Stiff and awkward as Wordsworth often was in conversation, yet there were times when he created a sincere admiration by his talk. Haydon says: "Never did any man so beguile the time as Wordsworth. His purity of heart, his kindness, his soundness of principle, his information, his knowledge, and the intense and eager feelings with which he pours forth all he knows affect, interest, and enchant one." But among all the various literary portraits which we possess of Wordsworth, there is none so subtle and so potent as Carlyle's. Carlyle thought little of Wordsworth's writings, but after he had met him he says: "He talked well in his way; with veracity, easy brevity, and force.
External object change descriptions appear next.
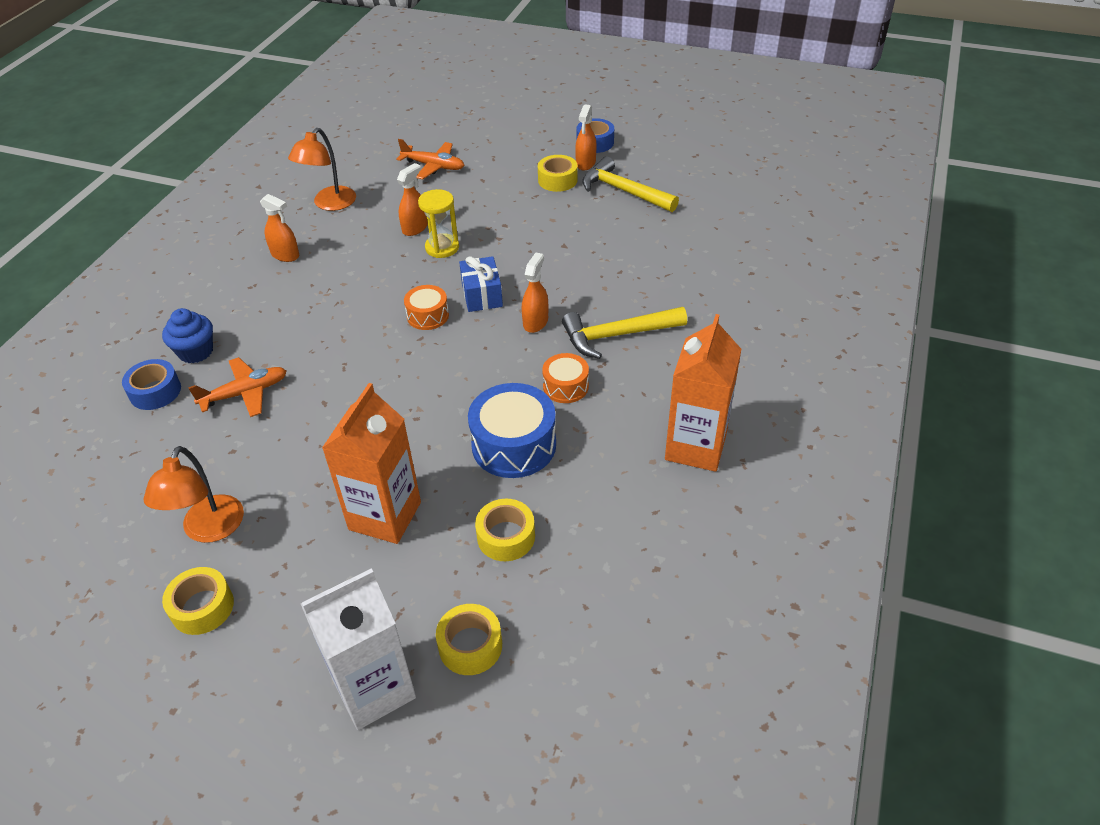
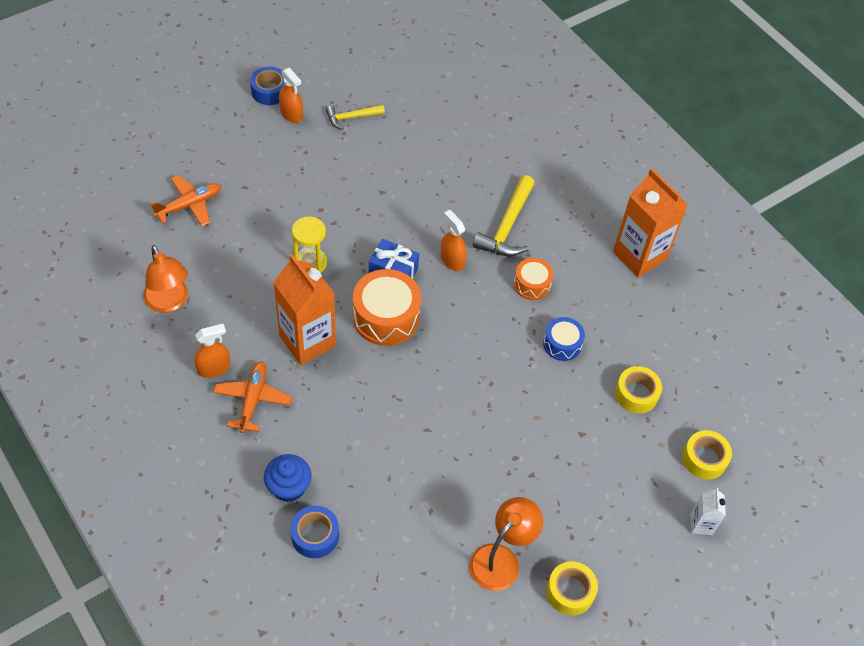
camera: 60 degrees left, 10 degrees up
(209, 530) = (501, 559): orange lamp -> orange lamp turned 90 degrees counterclockwise
(245, 393) = (372, 475): orange plane -> orange plane (253, 399)
(374, 688) = (701, 524): white carton -> white carton, size x0.48
(385, 516) = (569, 449): orange carton -> orange carton (307, 341)
(415, 228) = (266, 265): orange spray bottle -> none
(428, 316) = (386, 317): orange drum -> orange drum, size x1.75
(514, 445) = (562, 344): blue drum -> blue drum, size x0.57
(557, 180) = (296, 144): yellow tape -> none
(623, 191) = (351, 117): yellow hammer -> yellow hammer, size x0.60

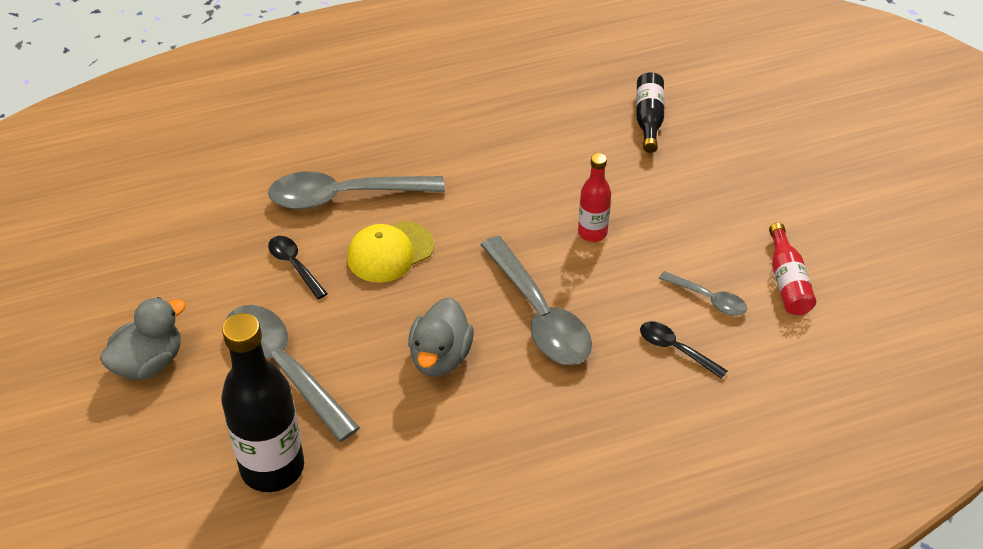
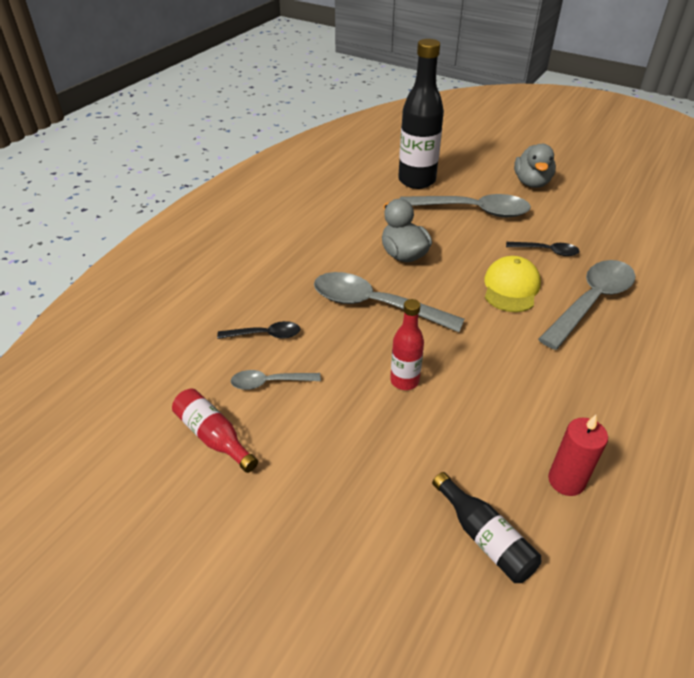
camera: 140 degrees right, 5 degrees down
(559, 112) = (566, 481): none -> red candle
His voice was good, frank, sonorous; though practically clear, distinct, forcible, rather than melodious; the tone of him business-like, sedately confident, no discourtesy, yet no anxiety about being courteous; a fine wholesome rusticity, fresh as his mountain breezes, sat well on the stalwart veteran, and on all he said and did. You would have said he was a usually taciturn man, glad to unlock himself, to audience sympathetic and intelligent, when such offered itself. His face bore marks of much, not always peaceful, meditation; the look of it not bland or benevolent so much as close, impregnable, and hard; a man multa tacere loquive paratus, in a world where he had experienced no lack of contradictions as he strode along. The eyes were not very brilliant, but they had a

quiet clearness; there was enough of brow, and well shaped. He was large-boned, lean, but still firm-knit, tall, and strong-looking when he stood; a right good old steel-gray figure, with a fine rustic simplicity and dignity about him, and a veracious strength looking through him, which might have suited one of those old steel-gray Markgrafs whom Henry the Fowler set up to ward the marches and do battle with the intrusive heathen in a stalwart and judicious manner." The last phrase recalls to us Wordsworth's confession in the "Prelude" to his early love of battle histories and thirst for a life of heroic action. A man who had not had something of the fighter in him could never have defied the world as he defied it. His imaginative faculty made him a poet; but under all his intellectual life there throbbed the difficult pulse of a valorous restlessness, and he had in him the pith and sinew of the hero. Poets have too often been the victims of their own sensitiveness, but Wordsworth stands among them as a man of stubborn strength, an altogether sturdy and unsubduable man. "Out of this sense of loneliness," a friend once wrote to Harriet Martineau, "shall grow your strength, as the oak, standing alone, grows and strengthens with the storm; whilst the ivy, clinging for protection to the old temple wall, has no power of selfsupport. Doubtless the loneliness of Wordsworth's life fed his strength, and no finer image than that of the oak could be found to describe the resolute vigor of Wordsworth's character. He certainly was no weak spray of ivy clinging to a temple wall; but he never forgot the temple and its sanctities notwithstanding; and if he was an oak, it was an oak that had its roots in sacred soil and cast the shadow of its branches on the doorways of the sanctuary.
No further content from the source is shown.